HIF-2α induces aggravated intervertebral disc degeneration by activating the IL-6/hepcidin-FPN1 axis and promoting ferroptosis in nucleus pulposus cells

Background Intervertebral disc degeneration (IVDD) is one of the main causes of spinal diseases and chronic low back pain. Nucleus pulposus (NP) cells are in a hypoxic environment, and their functions may be regulated by the hypoxia-inducible factor (HIF) family. In recent years, ferroptosis has been confirmed to be closely related to IVDD. HIF-2α plays a key role in hypoxic response, but its mechanism of regulating ferroptosis in IVDD remains unclear. This study aims to explore whether HIF-2α promotes ferroptosis of NP cells by activating the IL-6/hepcidin pathway and inhibiting the expression of iron transporter FPN1. Methods Primary nucleus pulposus cells from rats were cultured under normoxic and hypoxic conditions, with RSL3 and TBHP used as ferroptosis inducers. Cell viability was detected by CCK-8 assay. The expressions of HIF-2α, IL-6 and hepcidin were regulated by siRNA and overexpression plasmids.

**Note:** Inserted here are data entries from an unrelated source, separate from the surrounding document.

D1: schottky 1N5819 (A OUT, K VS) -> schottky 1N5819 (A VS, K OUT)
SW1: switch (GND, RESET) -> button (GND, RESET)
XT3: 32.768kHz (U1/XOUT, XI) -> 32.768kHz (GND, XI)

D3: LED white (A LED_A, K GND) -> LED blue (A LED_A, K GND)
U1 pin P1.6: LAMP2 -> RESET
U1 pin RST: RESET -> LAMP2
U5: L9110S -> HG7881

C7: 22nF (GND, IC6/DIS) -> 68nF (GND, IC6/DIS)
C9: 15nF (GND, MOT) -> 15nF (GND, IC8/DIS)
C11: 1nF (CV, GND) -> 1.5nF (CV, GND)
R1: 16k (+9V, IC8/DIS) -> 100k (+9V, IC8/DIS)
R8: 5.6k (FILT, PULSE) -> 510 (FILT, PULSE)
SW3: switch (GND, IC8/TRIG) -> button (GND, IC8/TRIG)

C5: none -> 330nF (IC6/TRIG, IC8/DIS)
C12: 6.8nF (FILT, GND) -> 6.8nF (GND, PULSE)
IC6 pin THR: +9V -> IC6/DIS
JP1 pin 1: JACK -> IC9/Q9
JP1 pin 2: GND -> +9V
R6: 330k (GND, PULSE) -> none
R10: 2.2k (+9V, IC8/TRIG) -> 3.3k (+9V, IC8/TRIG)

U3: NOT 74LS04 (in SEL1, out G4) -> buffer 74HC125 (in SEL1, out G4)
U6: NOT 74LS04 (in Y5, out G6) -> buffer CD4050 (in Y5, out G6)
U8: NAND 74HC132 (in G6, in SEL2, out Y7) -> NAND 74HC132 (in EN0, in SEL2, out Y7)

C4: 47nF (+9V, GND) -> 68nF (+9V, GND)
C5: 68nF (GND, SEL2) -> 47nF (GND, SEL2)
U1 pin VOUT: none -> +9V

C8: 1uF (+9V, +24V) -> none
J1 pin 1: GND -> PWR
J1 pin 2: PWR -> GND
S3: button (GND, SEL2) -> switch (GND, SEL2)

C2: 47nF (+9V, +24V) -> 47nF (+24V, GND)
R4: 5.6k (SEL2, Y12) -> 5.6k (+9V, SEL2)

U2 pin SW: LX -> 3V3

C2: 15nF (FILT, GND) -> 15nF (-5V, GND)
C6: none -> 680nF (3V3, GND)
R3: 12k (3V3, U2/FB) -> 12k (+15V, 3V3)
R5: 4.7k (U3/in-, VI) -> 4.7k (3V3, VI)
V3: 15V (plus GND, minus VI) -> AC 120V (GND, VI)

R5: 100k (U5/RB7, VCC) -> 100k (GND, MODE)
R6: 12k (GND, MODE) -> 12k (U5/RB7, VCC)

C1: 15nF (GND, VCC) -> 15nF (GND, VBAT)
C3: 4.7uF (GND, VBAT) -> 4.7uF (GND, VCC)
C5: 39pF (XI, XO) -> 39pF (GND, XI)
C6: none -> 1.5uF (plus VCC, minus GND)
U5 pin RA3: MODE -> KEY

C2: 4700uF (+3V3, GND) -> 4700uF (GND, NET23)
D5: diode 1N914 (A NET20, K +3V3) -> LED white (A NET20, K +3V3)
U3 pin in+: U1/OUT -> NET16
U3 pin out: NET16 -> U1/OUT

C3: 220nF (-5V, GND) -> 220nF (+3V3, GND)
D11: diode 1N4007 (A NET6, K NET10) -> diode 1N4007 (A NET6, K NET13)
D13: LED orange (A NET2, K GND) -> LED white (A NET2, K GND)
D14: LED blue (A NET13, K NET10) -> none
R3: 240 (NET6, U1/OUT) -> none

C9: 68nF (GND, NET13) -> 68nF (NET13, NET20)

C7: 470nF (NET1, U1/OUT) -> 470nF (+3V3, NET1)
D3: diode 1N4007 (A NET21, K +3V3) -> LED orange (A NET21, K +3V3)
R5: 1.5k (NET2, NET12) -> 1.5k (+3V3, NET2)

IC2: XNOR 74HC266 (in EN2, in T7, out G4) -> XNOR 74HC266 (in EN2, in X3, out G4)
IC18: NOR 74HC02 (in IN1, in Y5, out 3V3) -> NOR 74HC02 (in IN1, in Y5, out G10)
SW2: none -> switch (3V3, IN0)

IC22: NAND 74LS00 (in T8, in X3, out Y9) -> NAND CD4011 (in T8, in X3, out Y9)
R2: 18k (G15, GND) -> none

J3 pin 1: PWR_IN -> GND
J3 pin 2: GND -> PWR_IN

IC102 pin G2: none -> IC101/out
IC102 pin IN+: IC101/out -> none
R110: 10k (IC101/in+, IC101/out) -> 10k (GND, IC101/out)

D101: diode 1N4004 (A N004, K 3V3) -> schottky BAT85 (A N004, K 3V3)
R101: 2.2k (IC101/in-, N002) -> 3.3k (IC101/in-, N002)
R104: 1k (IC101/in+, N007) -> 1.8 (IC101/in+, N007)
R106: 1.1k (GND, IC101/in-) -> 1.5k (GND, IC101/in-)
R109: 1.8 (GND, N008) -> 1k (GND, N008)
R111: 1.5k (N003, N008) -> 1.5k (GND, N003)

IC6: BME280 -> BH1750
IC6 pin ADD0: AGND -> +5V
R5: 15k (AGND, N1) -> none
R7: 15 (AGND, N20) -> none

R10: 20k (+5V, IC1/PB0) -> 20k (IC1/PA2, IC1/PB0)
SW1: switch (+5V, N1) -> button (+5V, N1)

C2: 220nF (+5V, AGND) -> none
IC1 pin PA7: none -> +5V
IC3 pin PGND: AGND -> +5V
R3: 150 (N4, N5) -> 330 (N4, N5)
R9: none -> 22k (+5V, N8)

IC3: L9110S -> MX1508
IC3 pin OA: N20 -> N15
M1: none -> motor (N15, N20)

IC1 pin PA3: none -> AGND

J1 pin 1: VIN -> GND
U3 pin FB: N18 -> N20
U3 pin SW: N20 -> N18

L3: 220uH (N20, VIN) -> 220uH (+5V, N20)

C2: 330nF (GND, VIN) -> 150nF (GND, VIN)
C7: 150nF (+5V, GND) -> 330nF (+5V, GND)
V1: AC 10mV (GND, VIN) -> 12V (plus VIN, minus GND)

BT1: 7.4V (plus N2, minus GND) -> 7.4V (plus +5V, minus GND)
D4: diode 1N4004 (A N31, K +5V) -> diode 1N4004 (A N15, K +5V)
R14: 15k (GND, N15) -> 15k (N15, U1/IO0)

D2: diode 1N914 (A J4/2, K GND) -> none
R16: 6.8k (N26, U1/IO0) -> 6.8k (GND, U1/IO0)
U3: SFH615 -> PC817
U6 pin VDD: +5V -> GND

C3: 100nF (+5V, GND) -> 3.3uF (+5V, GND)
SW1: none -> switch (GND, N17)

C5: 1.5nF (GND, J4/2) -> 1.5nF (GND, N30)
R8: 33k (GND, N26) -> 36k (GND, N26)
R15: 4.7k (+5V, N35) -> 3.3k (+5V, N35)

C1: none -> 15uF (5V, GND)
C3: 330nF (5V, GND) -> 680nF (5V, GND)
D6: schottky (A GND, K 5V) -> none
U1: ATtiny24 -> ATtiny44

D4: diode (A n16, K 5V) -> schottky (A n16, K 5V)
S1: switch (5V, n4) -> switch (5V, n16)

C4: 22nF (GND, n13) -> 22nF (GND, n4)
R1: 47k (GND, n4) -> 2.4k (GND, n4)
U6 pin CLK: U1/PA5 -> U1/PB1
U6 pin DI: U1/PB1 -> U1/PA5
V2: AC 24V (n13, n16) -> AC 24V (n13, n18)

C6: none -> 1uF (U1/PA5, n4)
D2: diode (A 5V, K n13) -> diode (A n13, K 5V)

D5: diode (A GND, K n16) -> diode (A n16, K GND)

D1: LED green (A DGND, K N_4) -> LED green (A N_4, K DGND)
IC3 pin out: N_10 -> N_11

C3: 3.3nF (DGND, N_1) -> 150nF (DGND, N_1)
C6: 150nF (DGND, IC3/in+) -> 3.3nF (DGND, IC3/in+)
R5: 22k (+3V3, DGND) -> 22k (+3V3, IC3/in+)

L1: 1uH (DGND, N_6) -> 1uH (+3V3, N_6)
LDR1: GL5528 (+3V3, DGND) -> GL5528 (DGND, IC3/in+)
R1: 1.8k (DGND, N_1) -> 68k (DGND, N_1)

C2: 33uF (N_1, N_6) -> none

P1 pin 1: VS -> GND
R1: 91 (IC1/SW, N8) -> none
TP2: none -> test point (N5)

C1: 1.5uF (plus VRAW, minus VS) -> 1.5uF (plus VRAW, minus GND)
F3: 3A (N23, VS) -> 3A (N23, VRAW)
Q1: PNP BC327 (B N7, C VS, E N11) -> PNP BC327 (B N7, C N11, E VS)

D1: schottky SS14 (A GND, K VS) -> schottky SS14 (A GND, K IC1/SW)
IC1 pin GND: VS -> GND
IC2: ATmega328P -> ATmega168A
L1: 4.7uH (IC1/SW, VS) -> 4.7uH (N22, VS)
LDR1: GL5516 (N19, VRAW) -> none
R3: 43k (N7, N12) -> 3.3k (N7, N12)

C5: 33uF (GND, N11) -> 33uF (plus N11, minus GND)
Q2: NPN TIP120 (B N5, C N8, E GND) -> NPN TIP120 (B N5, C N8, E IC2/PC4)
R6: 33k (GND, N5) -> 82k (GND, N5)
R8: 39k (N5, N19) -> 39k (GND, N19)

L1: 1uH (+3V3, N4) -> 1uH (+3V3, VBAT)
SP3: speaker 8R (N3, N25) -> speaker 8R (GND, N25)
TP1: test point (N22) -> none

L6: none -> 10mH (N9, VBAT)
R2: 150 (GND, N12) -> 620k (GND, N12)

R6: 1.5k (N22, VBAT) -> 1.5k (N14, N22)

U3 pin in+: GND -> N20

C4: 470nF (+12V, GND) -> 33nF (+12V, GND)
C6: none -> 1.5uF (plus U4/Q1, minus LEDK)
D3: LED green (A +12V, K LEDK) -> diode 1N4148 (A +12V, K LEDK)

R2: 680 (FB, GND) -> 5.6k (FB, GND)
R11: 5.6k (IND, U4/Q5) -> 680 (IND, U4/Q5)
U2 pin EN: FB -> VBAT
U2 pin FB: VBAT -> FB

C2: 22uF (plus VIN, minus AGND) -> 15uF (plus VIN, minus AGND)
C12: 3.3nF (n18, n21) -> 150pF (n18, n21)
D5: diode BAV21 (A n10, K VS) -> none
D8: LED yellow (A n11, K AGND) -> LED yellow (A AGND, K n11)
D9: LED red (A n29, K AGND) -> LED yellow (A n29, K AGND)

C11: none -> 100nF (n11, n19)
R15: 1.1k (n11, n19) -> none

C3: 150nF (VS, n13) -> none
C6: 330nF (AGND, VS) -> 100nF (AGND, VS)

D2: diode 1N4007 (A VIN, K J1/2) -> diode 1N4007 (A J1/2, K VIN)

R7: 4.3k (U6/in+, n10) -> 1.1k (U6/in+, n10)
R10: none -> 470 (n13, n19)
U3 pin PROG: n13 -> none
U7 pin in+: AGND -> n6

Gene and protein expressions and their interaction were analyzed by RT-qPCR, Western blot, Co-IP and immunofluorescence. A rat tail vertebra needling-induced IVDD model was established, and MRI assessment, histological staining and biochemical index detection were performed. Results Hypoxia significantly enhances the sensitivity of NP cells to ferroptosis inducers and upregulates the expression of HIF-2α. HIF-2α promotes the transcription of IL-6, thereby activating hepcidin expression, leading to the degradation of FPN1 protein, obstruction of iron efflux, intracellular iron accumulation, enhanced lipid peroxidation, and ultimately inducing ferroptosis. Animal experiments have confirmed that knocking down HIF-2α can significantly alleviate the progression of IVDD, improve tissue pathological changes, and reduce oxidative stress and ferroptosis-related indicators. Conclusion HIF-2α in IVDD promotes ferroptosis by activating the IL-6/hepcidin signaling pathway, inhibiting FPN1 expression, and thereby exacerbating intervertebral disc degeneration. Targeting this pathway may offer a new therapeutic strategy for IVDD.